(TÉLAM) - La fruta de estación se refere a los productos que son aptos para consumirse en una determinada parte del año y en determinadas regiones. Además, consumirla en su estación beneficia la economía doméstica al haber mayor disponibilidad debido a que la tierra las da 'naturalmente' y por ello cuestan más baratas. Las frutas de otoño e invierno, a diferencia de las estivales, se prolongan por meses en los mercados. Aunque con el tiempo se han incrementado las frutas de invernadero, que no necesariamente responden a la estación, y las importadas, en los mercados argentinos sigue preponderando la oferta de las frutas clásicas, por precio y por plenitud de sus propiedades.
Las bananas son ricas en potasio,magnesio, ácido fólico, y vitaminas C, E y B. Son pobres en grasas y proteínas. Las provincias donde se cultivan, además de las que se importan de Ecuador y Brasil, son Formosa, Salta y Jujuy.

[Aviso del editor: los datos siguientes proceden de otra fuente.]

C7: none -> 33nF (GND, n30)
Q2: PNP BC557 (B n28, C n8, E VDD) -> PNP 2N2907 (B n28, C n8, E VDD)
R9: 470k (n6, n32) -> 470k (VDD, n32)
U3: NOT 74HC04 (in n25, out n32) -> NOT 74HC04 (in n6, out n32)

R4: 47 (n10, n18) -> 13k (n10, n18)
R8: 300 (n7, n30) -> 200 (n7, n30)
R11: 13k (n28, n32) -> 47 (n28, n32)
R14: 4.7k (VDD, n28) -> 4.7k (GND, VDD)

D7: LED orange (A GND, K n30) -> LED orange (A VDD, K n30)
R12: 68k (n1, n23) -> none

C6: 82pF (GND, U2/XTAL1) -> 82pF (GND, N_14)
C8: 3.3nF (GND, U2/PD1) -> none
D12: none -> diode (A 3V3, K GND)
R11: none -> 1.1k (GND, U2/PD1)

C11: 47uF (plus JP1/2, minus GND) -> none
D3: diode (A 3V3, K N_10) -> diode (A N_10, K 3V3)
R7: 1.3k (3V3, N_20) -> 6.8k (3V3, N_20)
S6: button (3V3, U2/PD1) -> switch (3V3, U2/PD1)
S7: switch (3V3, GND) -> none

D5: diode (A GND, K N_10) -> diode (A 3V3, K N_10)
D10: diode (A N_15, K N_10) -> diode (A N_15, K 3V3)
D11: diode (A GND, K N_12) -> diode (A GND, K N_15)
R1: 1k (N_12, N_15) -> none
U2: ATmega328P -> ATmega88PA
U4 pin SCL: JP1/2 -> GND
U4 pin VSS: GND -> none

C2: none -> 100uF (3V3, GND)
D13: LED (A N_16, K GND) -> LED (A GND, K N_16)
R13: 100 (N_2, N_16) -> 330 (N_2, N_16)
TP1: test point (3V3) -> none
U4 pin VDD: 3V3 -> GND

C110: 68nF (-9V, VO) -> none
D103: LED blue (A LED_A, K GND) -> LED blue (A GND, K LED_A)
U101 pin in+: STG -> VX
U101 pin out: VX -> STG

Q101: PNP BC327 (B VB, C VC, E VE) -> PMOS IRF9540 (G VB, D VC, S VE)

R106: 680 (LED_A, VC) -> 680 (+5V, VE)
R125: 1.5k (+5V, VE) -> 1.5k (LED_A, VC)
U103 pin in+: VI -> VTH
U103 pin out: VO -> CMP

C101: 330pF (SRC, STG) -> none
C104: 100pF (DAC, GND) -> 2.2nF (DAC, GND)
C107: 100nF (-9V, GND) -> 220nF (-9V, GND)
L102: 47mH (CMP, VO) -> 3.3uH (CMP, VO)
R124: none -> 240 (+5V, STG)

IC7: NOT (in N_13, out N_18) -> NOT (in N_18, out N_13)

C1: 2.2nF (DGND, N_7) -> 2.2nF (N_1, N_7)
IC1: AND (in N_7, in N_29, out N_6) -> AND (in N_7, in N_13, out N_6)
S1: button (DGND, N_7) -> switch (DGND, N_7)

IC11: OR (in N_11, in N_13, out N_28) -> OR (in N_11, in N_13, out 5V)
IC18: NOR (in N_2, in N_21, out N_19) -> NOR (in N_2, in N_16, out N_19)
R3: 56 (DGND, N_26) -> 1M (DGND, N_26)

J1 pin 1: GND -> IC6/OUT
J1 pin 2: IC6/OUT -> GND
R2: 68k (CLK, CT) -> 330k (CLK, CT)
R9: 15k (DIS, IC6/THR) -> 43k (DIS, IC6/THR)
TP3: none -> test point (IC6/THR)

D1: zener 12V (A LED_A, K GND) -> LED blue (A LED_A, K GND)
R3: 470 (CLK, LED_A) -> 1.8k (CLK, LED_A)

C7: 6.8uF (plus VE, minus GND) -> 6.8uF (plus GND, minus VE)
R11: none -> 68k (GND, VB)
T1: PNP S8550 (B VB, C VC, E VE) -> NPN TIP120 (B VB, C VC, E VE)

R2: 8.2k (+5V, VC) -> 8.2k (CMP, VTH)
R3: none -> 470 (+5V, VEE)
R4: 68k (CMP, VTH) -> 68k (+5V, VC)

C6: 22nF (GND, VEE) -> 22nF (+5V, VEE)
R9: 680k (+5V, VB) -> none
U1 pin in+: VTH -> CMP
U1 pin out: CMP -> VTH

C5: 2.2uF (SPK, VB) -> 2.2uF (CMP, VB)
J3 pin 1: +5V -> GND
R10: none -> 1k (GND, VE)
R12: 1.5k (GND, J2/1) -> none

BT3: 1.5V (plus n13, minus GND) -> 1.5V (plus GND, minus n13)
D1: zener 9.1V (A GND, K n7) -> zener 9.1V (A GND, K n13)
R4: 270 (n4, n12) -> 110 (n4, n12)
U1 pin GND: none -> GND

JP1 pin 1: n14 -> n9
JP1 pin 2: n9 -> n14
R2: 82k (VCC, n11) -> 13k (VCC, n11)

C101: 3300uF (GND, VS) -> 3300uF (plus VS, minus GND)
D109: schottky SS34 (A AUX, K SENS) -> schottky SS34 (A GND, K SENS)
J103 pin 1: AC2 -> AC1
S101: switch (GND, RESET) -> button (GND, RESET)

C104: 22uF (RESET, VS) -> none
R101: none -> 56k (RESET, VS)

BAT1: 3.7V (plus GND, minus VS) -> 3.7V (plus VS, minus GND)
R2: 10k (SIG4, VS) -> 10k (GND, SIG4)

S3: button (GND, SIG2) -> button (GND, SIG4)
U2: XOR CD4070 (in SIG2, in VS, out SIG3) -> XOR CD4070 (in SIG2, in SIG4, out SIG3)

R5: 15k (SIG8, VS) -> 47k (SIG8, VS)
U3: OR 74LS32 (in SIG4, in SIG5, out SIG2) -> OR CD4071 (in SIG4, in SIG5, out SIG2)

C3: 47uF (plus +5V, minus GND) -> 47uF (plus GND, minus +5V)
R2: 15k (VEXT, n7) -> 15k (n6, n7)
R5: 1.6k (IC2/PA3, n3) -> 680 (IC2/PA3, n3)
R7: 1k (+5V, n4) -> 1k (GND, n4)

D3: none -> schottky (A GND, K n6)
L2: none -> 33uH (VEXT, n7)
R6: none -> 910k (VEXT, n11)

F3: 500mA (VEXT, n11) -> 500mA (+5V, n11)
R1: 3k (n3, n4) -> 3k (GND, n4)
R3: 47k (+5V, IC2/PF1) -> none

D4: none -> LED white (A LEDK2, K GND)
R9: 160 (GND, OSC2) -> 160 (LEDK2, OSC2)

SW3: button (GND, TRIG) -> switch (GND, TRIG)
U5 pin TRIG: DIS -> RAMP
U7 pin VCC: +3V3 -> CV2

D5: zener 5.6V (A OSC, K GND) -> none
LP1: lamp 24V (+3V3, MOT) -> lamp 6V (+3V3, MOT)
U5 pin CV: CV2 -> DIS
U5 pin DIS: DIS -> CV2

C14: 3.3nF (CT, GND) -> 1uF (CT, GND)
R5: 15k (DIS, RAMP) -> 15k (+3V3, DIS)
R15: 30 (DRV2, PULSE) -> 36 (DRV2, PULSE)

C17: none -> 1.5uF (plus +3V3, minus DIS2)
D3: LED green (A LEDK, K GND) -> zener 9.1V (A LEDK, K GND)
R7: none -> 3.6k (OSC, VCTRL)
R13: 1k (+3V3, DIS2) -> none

Los cítricos como la naranja, la mandarina, el pomelo y el limón, comparten propiedades como el ácido cítrico, la vitamina C en grandes proporciones, calcio, magnesio y fósforo y las provincias productoras por excelencia son las de la Mesopotamia, Entre Ríos, Corrientes y Misiones, además de Catamarca, Jujuy y Tucumán, que es la primer productora de limón argentino.
La manzana proviene de Río Negro, Neuquén y Mendoza y entre sus componentes beneficiosos se encuentran las vitaminas A, B6, C, E, K y los ácidos glutamínico y linoleico. También se hacen presentes el calcio, el hierro, el magnesio, el fósforo y el potasio.
La palta, que desde hace unos años se ha incorporado a la dieta argentina, se produce en Tucumán, Salta y Jujuy y aportan vitaminas K, C, B5, B6, E. Potasio, magnesio, cobre, hierro, zinc y fósforo.